Improving Access to Eye Care among Persons at High-Risk of Glaucoma in Philadelphia — Design and Methodology: The Philadelphia Glaucoma Detection and Treatment Project
Published Date:Mar 07 2016
Source:Ophthalmic Epidemiol. 23(2):122-130.
Keywords:Access To Eye Care
Community Health Services
Continuity Of Patient Care
Diagnostic Techniques, Ophthalmological
Health Care Costs
Health Services Accessibility
Visual Field Tests
Pubmed Central ID:PMC4924344
Funding:CC999999/Intramural CDC HHS/United States
U58 DP004060/DP/NCCDPHP CDC HHS/United States
1U58DP004060-01/DP/NCCDPHP CDC HHS/United States
The Wills Eye Glaucoma Research Center initiated a 2-year demonstration project to develop and implement a community-based intervention to improve detection and management of glaucoma in Philadelphia.
The glaucoma detection examination consisted of: ocular, medical, and family history; visual acuity testing; corneal pachymetry; biomicroscopy of the anterior segment; intraocular pressure (IOP) measurement; gonioscopy; funduscopy; automated visual field testing; and fundus-color photography. Treatment included laser surgery and/or IOP-lowering medication. A cost analysis was conducted to understand resource requirements.

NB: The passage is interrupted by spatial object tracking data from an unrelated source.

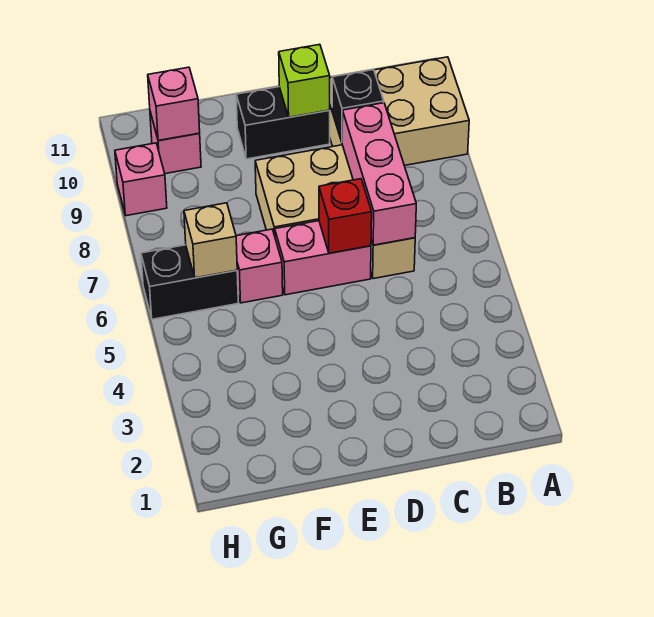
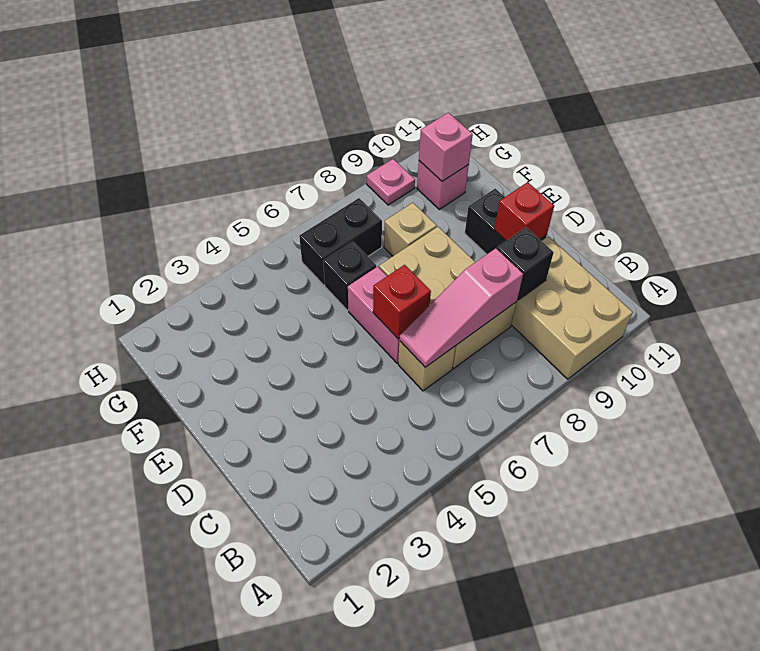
pink brick C6:C8 level 2 -> pink slope C6:C8 level 2 top 8
lime brick D10 level 2 -> red brick D10 level 2
pink brick F6 level 1 -> black brick F6 level 1
black brick G6:H6 level 1 -> black brick G6:G7 level 1
tan brick G6 level 2 -> tan brick F8 level 1
pink brick H9 level 1 -> pink plate H9 level 1

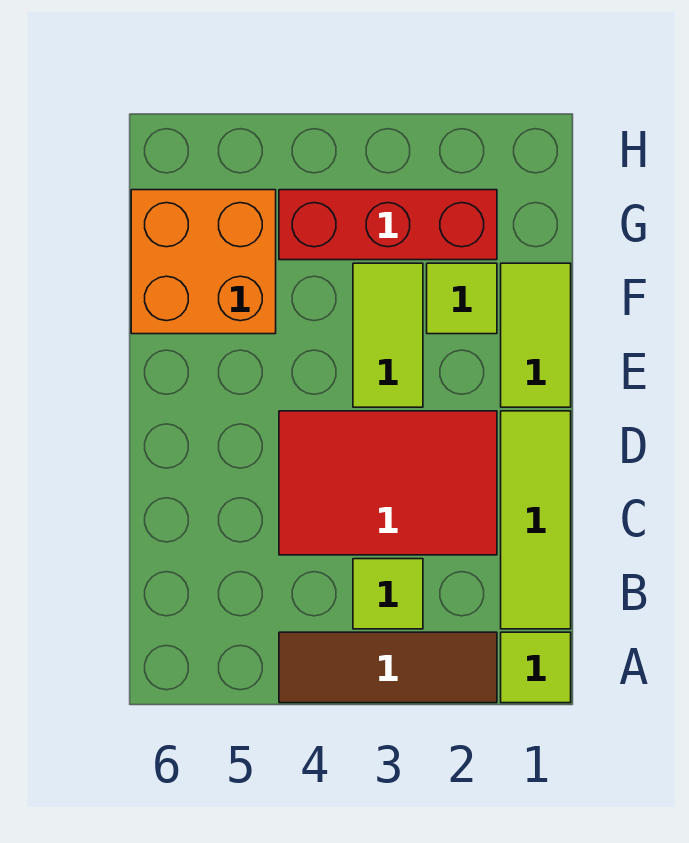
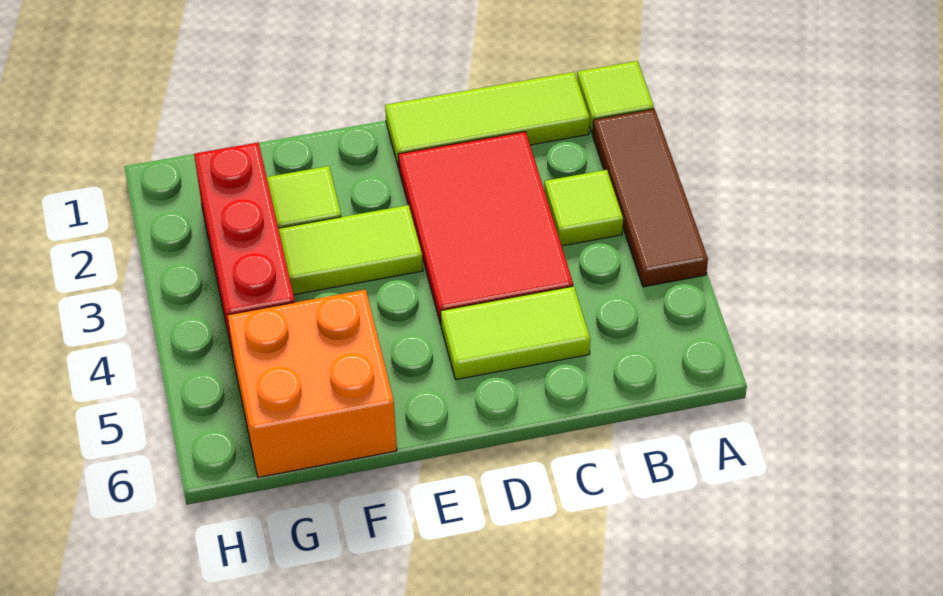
lime tile E1:F1 level 1 -> lime tile C5:D5 level 1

Outcome measures included; prevalence of glaucoma-related pathology and other eye diseases among high-risk populations; the impact of educational workshops on level of knowledge about glaucoma (assessed by pre- and post-test evaluation); and patient satisfaction of the glaucoma detection examinations in the community (assessed by satisfaction survey). Treatment outcome measures were change in IOP at 4–6 weeks and 4–6 months following selective laser trabeculoplasty treatment, deepening of the anterior chamber angle following laser-peripheral iridotomy treatment, and rate of adherence to recommended follow-up examinations. Cost outcomes included total program costs, cost per case of glaucoma detected, and cost per case of ocular disease detected.

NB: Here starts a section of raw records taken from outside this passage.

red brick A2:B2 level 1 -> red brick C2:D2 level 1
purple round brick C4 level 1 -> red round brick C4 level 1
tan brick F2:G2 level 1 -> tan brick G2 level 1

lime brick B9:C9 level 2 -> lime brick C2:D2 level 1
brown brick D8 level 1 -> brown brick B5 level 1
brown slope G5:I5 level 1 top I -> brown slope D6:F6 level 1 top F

This project enrolled 1649 participants (African Americans aged 50+ years, adults 60+ years and individuals with a family history of glaucoma). A total of 1074 individuals attended a glaucoma educational workshop and 1508 scheduled glaucoma detection examination appointments in the community setting.
The Philadelphia Glaucoma Detection and Treatment Project aimed to improve access and use of eye care and to provide a model for a targeted community-based glaucoma program.